» Work instruction:
Pick out the lines below that include the string "text".

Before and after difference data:
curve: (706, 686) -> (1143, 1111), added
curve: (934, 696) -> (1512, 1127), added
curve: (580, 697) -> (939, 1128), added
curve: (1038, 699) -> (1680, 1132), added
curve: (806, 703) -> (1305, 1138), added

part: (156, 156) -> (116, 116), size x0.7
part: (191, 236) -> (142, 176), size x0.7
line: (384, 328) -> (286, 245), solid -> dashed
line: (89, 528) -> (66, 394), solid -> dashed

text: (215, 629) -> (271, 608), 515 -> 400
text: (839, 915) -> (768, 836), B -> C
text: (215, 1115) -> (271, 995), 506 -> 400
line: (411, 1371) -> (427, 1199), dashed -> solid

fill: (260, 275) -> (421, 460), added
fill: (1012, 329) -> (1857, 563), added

» Your response:
text: (215, 629) -> (271, 608), 515 -> 400
text: (839, 915) -> (768, 836), B -> C
text: (215, 1115) -> (271, 995), 506 -> 400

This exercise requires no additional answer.